An image file in BMP format and a Linux console PSF file are available in the fonts/
folder of my font-problems toolset.
Why?
Retro-computing has received a new wave of interest over the past few years. It may be a reaction to the boggling complexity and fragility of modern systems: x86 boxes apparently require a separate CPU and OS just to bootstrap the real CPU, and once it’s running, it uses tricks so baroque that it took over a decade to figure out they were subtly flawed. It may also be due to the explosion of the “maker” community and the recent availability of simple hardware and components: you can build your own custom CPU from logic chips or assemble a motherboard for a new 8-bit platform.
Over the winter, I played around with the Commander X16 emulator, part of a project by David Murray (The 8-bit Guy) and his friends to create a new hackable 8-bit home computer in the style of the Commodore 64. The video output is 640x480 VGA, and by default it uses a blocky 8x8 font, maintaining the spirit of Commodore graphics while scaling up to allow a console of 80x60 characters. Unfortunately, while square letters are authentic, they clearly represent a limitation of the old graphics mode (which was only 320x200 or 40x25), not an aesthetic choice.
This made me think about how the old VGA PCs drew characters. With a wide-open 640x480 space, you can fit a standard 80x25 terminal by using a character cell size of 8x16, so that’s what they did. A 2:1 ratio sounds really tall for that era, but they used the extra vertical space to give more breathing room to accents and to pad out the line spacing. The result (check out this awesome collection of IBM fonts) looks really pretentious to me because of all the serifs. I think IBM chose a typewriter style to differentiate their “strictly business” PCs from the “fun time” look of their competitors. But now it’s fun time again.

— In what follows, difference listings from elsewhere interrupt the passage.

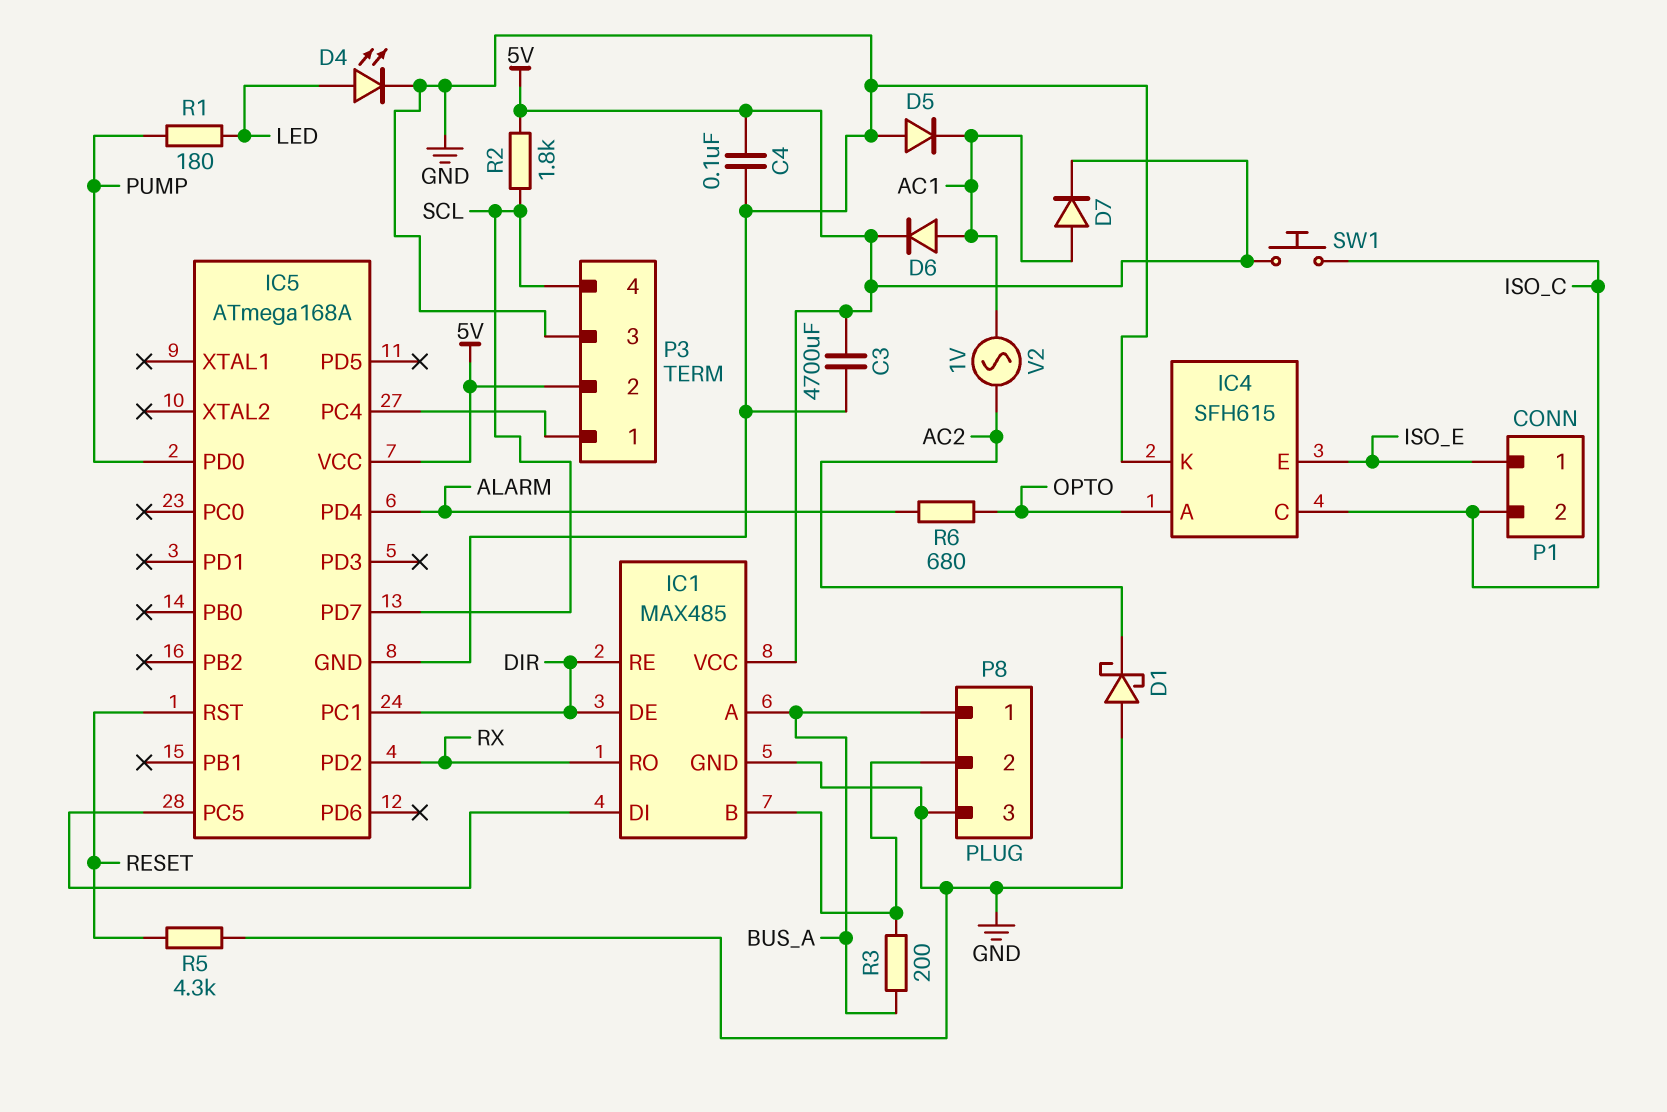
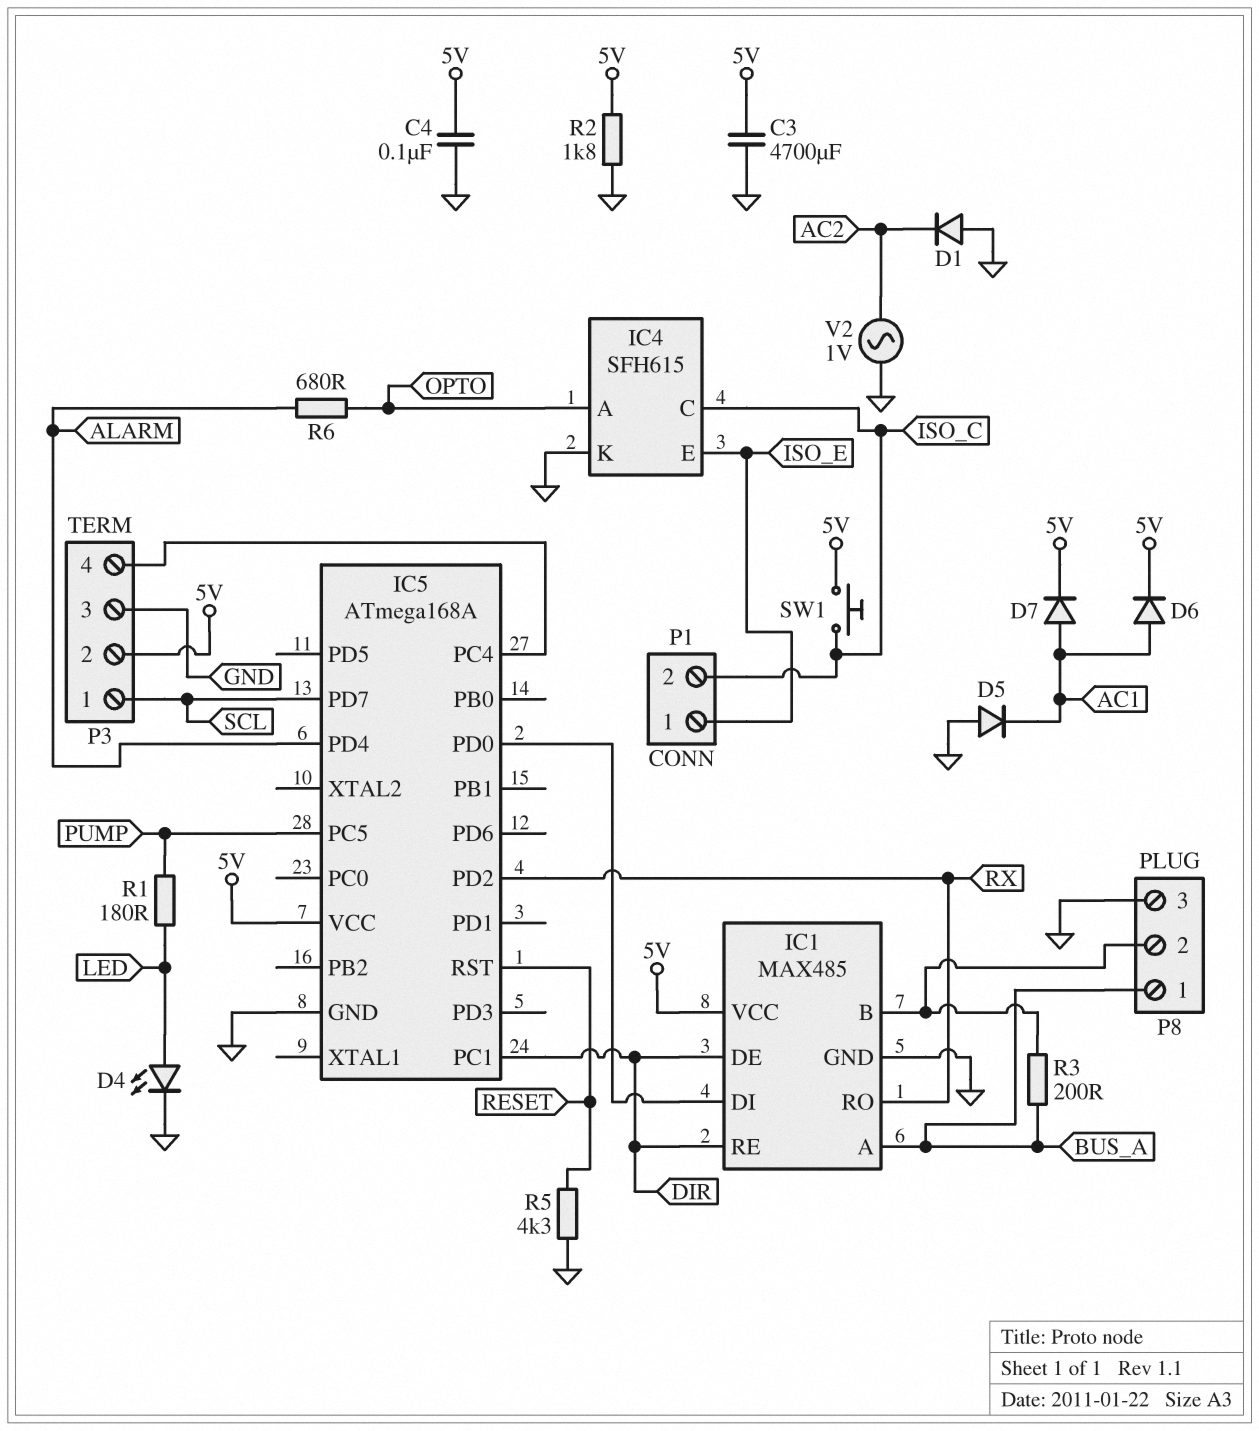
D1: schottky (A GND, K AC2) -> diode (A GND, K AC2)
IC5 pin PC5: IC1/DI -> PUMP
IC5 pin PD0: PUMP -> IC1/DI
P3 pin 1: IC5/PC4 -> SCL
P3 pin 4: SCL -> IC5/PC4
R2: 1.8k (5V, SCL) -> 1.8k (5V, GND)
V2: AC 1V (AC1, AC2) -> AC 1V (AC2, GND)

I was immediately bitten by the bug. Time to draw a new bitmap font!
Since I was committed to spending my free time on this, I decided to make a few other philosophical changes. In the 1980s, you needed a 100-kilo CRT to view text. These days, you’re more likely to be looking at VGA graphics on a 7" flatscreen made from old tablet parts. So I decided to use thick lines that can be seen at high DPI. If all lines are two pixels wide, then 1-pixel offsets act as a kind of anti-aliasing to smooth out curves. And if curves look nice, let’s lean into them and make circles look as round as possible. Some fonts push circles in the direction of rounded rectangles, which gives a nice rectangular look overall, but to me, geometric looks more “fun”, and circles are very retro-80s.
I tested and iterated on the font by trying it out on the Commander X-16 emulator. The VERA video “chip” has two layers, and each can be assigned a different bitmap font, so I sliced the 8x16 font into two half-fonts, with each character’s top half on one layer and the bottom half on the other. Once I was satisfied, I realized I could also use this font on my physical Linux server console, after cleaning the spider webs off of it.
So jaunty! I think I’ll keep it.
If you make any significant changes, or if you use this font in any interesting places, I’d love to see them!